Carl Howie compartmentalizes his treatise of the theology of Amos
into six sections which individually and cumulatively lead the reader to
reflect upon the comparisons and implications of our own contemporary milieu. First, Howie argues that Amos was a
proponent of practical monotheism (even though only later, in Second Isaiah, is
this given clear enunciation). The God
of Amos was no national deity limited by competitive claims of neighboring
gods. Yahweh was God over all nature
(4:6-12), all nations (9:7), and all history.
Second, God revealed Himself through
the medium of the event and its inspired interpreters, the prophets. The time of Amos was an era of religious
resurgence, prosperity, and peace. Was
not this proof that Yahweh was pleased?
Yet the inspired insight of Amos penetrated through this masquerade into
the manipulative, treacherous hearts of the citizenry to speak God's
displeasure and judgment. May we of our
time be likewise perceptive to the false interpretations that plague the church
of our present age, particularly in the cults of material prosperity and
national manifest destiny.
Third, Amos connected true worship
to high ethical standards of justice, mercy, and righteousness in day to day
living. Cultic ritualistic worship must
be congruent to the ethical demands of Yahweh.
Howie writes, "Amos will ever have the world in his debt for the
recovery of the undeniable truth that worship has meaning only as it relates to
the guiding loyalty of life itself ... worship must be identification with the
character and purpose of him whom we worship" (p. 280).
Fourth, Amos expanded the theology
of election beyond national boundaries.
"Election by God is never alone to privilege, it is always to
responsibility" (p. 281). God's
purpose for Israel was to be a vehicle for His revelation of love and election
to all other nations.

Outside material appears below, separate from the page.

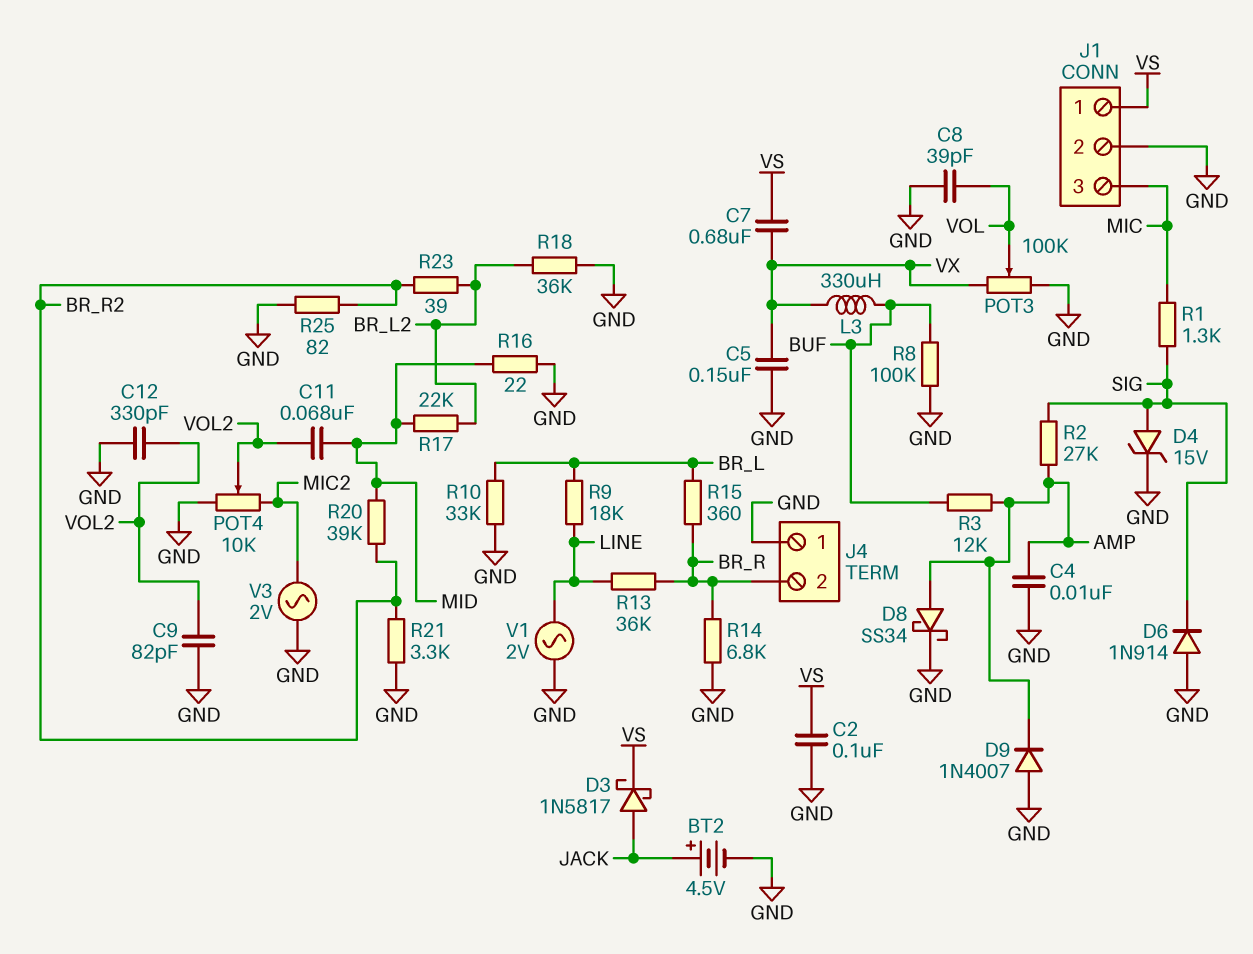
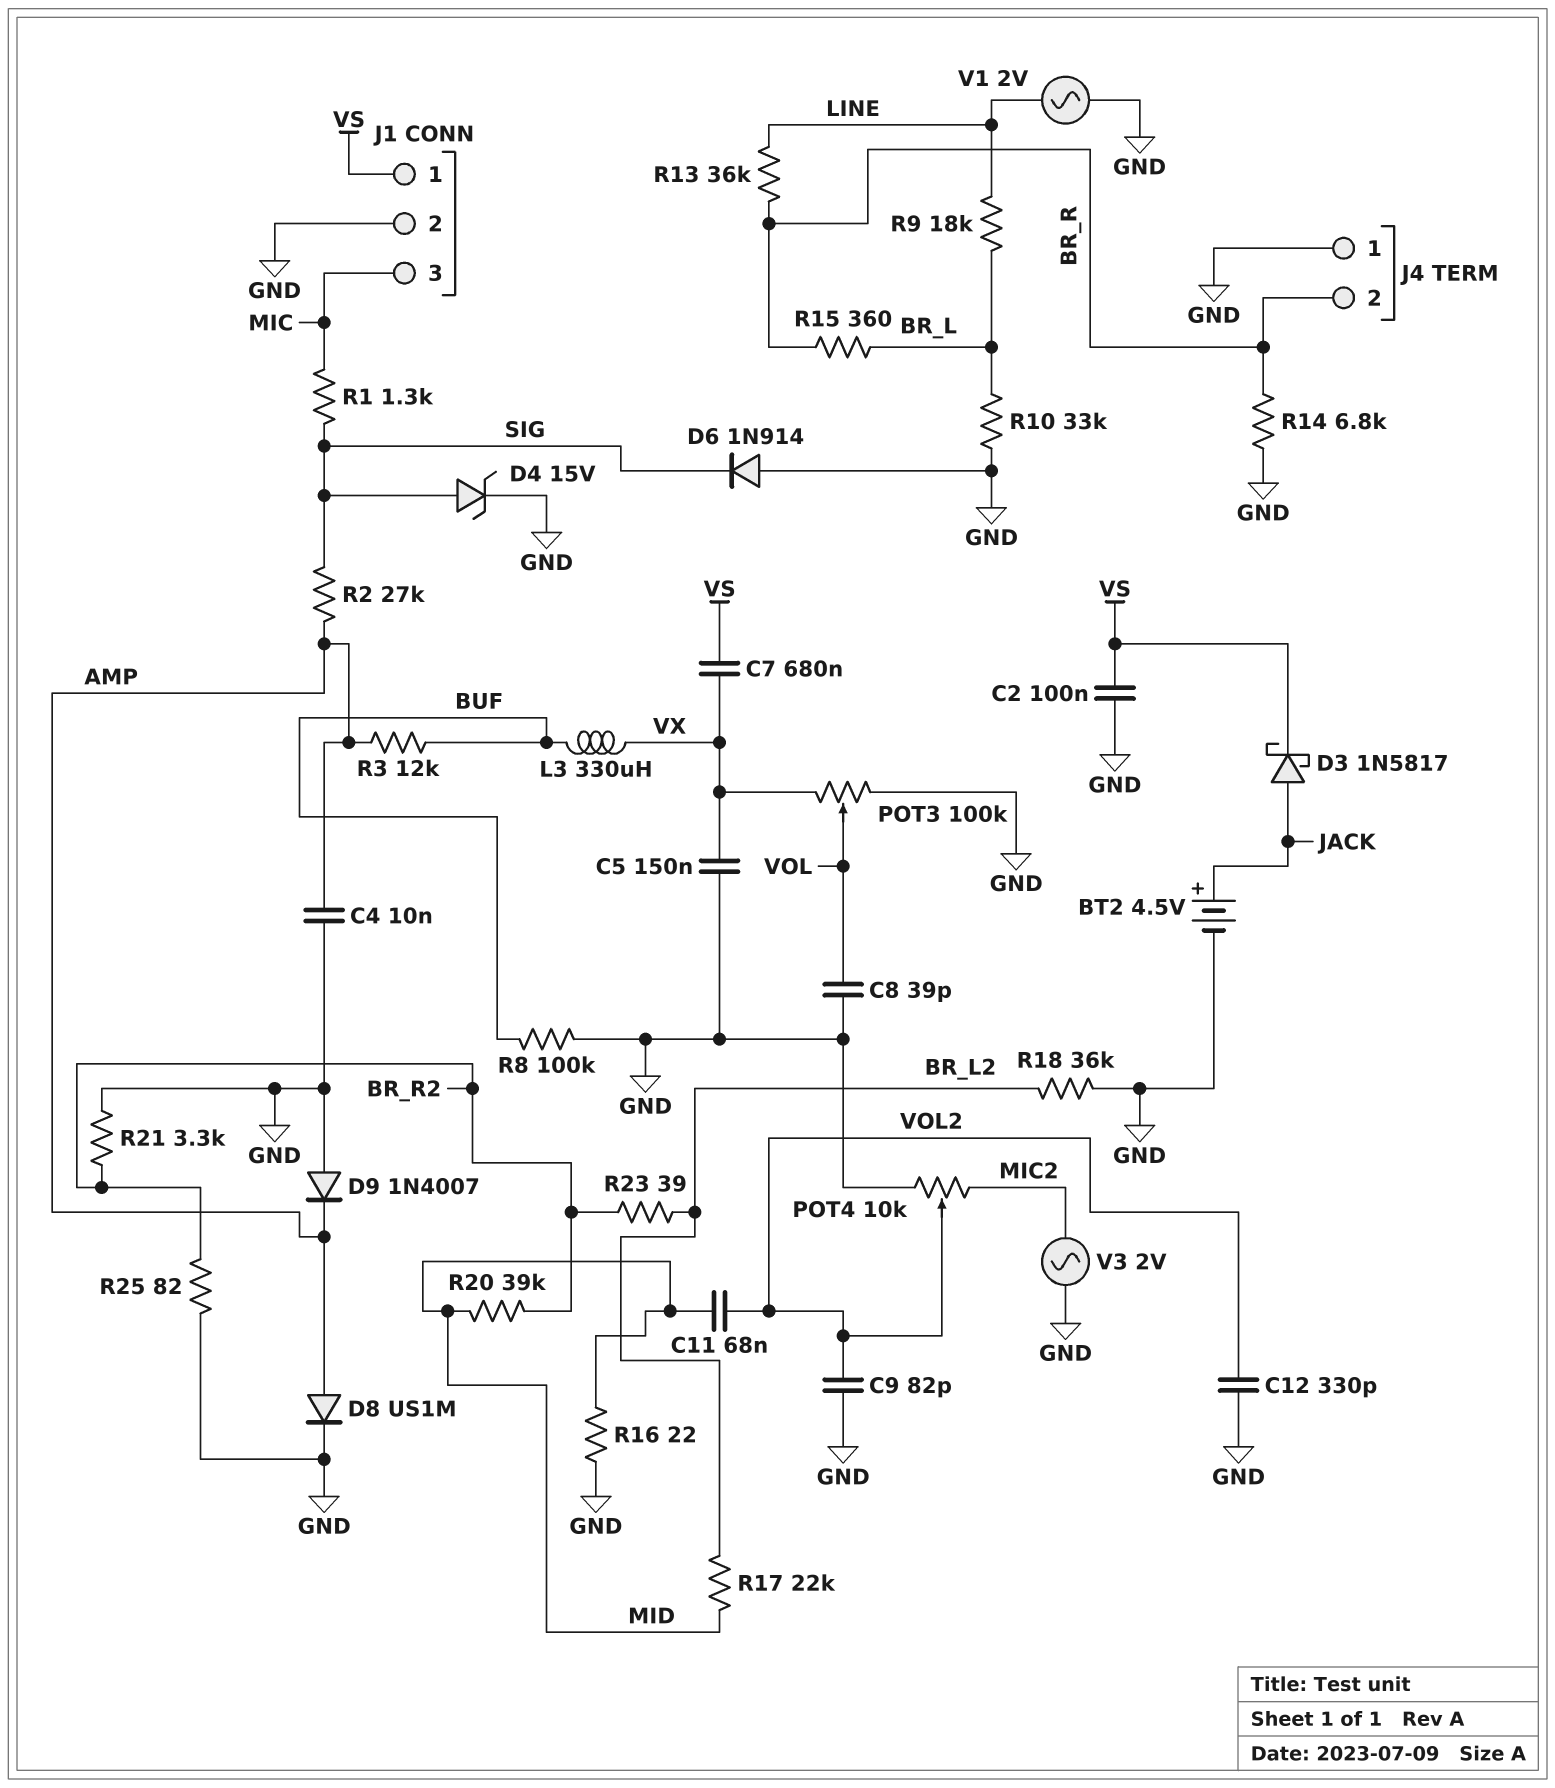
D8: schottky SS34 (A AMP, K GND) -> diode US1M (A AMP, K GND)

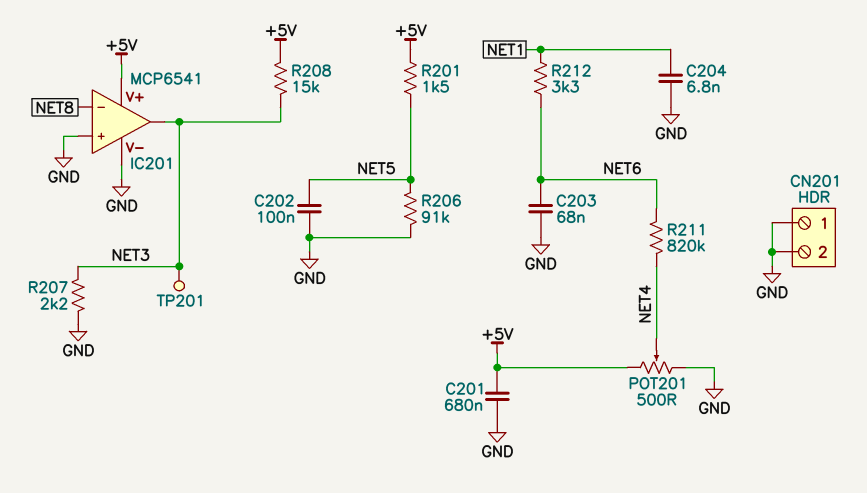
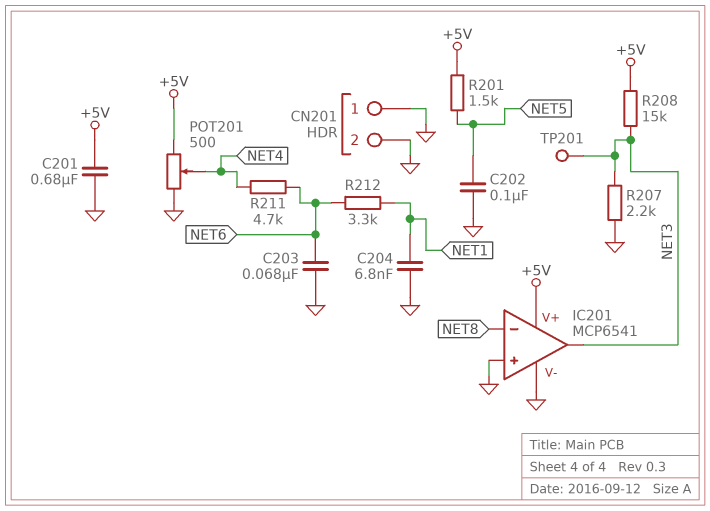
R206: 91k (GND, NET5) -> none
R211: 820k (NET4, NET6) -> 4.7k (NET4, NET6)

Israel perverted
this calling to self-serving arrogance.
Fifth, Howie points to Amos'
understanding of sin as not "so much an act as a perversion of motive and
intent" (p. 282). In this Amos
prefigures Jesus who taught that out of the heart issues goodness or evil (cf. Matt.
12:34, 35).
Finally, the sixth point in Howie's
overview of Amos' theology is the necessity to seek God for meaning and purpose
in life. "Seek ye me, and ye shall
live (5:4)" (p. 283). Loyal
obedience to God is the ground of life.
In summation Carl Howie leads the
reader to a concise, cogent overview of Amos' theology in a way that positions
the reader to analogy with our contemporary scene. Blessed with the immeasurably greater Light that is Jesus Christ,
we the church need to heed with utmost sobriety Amos' warnings that maintaining
our covenant does not depend upon religious cult but rather on faithful loyalty
to the God who desires that justice flow like a mighty water.